F-Secure authorized to be a CVE Numbering Authority (CNA)
August 2020 by Marc Jacob
F-Secure is authorized by the CVE Program to assign Common Vulnerability and Exposures (CVE) identifiers as a CVE Numbering Authority (CNA). CNAs are organizations authorized by the CVE Program to assign CVE IDs to vulnerabilities affecting products within their distinct, agreed-upon scope.
CVEs are publicly disclosed security flaws. Without careful coordination in how these flaws are disclosed, security researchers and software vendors risk providing sensitive information about vulnerabilities to attackers before users have an opportunity to mitigate the risks posed by affected software, essentially increasing people and organizations’ exposure to cyber attacks.
As a CNA for vulnerability researchers, F-Secure is able to assign CVE identifiers to products and projects upon which it performs vulnerability analysis. According to Zak Maples, F-Secure Consulting’s Associate Director for the US, the accreditation will help F-Secure’s researchers and consultants quickly and clearly communicate information about vulnerabilities.
“Security research is a vital part of our work. And as a CNA, we can now take greater ownership of the process, information, and communications that software vendors and users rely on to learn about software vulnerabilities,” explained Maples. “Vendors, our clients, and the public can feel confident that any vulnerabilities we discover are disclosed clearly and timely, and in accordance with CVE Program standards.”
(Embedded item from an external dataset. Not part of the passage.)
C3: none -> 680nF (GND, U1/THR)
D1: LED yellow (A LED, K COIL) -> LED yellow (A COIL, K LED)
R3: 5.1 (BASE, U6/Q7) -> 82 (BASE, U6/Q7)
“The Common Vulnerabilities and Exposures (CVE) Team welcomes F-Secure as our newest CVE Numbering Authority (CNA). F-Secure has a strong reputation of contributing to the global cyber security community through F-Secure Labs and frequently publishing valuable cyber information. This experience brings high value to the CVE Team — we welcome this globally trusted partner!” said Scott Lawler, CEO LP3 and CVE Board Member.